Twice as many reports of price gouging during the epidemic
Thursday, 25 March 2021
Photo by Petrebels on Unsplash
The number of reports of price gouging doubled during the coronavirus pandemic.
There were 605 such reports made in 2020, compared to 340 the year before, according to De Tijd.
But while the Economic Inspectorate carried out far more inspections (342 compared to 64 the year before), only 37 reports were drawn up.
“In principle, pricing in our country is free and abnormal profits are very difficult to prove,” said Economy Minister Pierre-Yves Dermagne. “It is also a purely Belgian law that cannot be enforced against foreign web shops.”
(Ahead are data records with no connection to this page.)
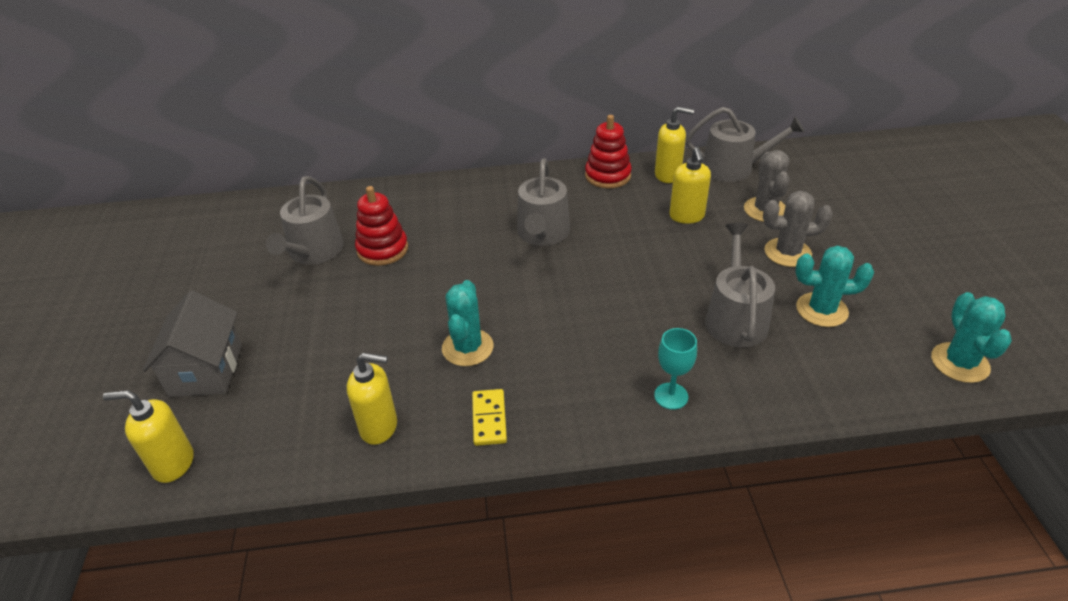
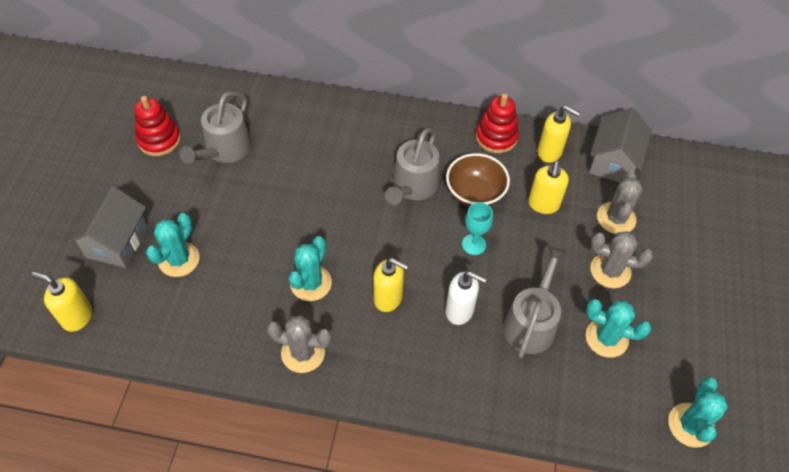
camera: 15 degrees right, 15 degrees up
(293, 367) = (179, 259): none -> turquoise cactus
(379, 427) = (223, 333): yellow soap dispenser -> yellow soap dispenser (388, 298)
(382, 249) = (279, 163): red stacking toy -> red stacking toy (159, 140)
(489, 419) = (303, 353): yellow domino -> grey cactus
(611, 224) = (475, 194): none -> brown bowl
(652, 328) = (460, 311): none -> white soap dispenser
(671, 396) = (445, 378): turquoise goblet -> turquoise goblet (474, 244)
(734, 168) = (613, 162): grey watering can -> grey house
MP Leen Dierick requested the figures as part of his intentions to raise awareness about “dropshipping,” where customers think they’re buying online from a Belgian shop, but the goods they purchase are actually coming from other countries, like China.
While dropshipping isn’t technically illegal, it’s often tied to other tactics that are, like deception and fraud.
For example, a shop may list its website on a “.be” domain, which would lead a customer to believe they’re located in Belgium. The customer then buys one of the shop’s advertised products, but the package that shows up at their doorstep is postmarked from China. Later, they discover that same product being sold on a foreign website (one without a “.be” designation) for far less.
This scenario often leads to reports of price gouging.
Closing down the websites is possible, but generally only ever done for the most serious infringements. The Economic Inspectorate said most dropshipping websites disappear on their own after doing a brief spree of advertising on social media and turning a profit.
Dermagne sees no reason to tighten the Belgian law, which already requires online shops to disclose contact details such as the name, e-mail address, geographical address, and company or VAT number.
Motivated citizens looking to shop locally could therefore check the details of an online store before making a purchase.
“It is good that the number of inspections is being increased,” said Dierick. “But it would be best to also start an extra awareness campaign for consumers.”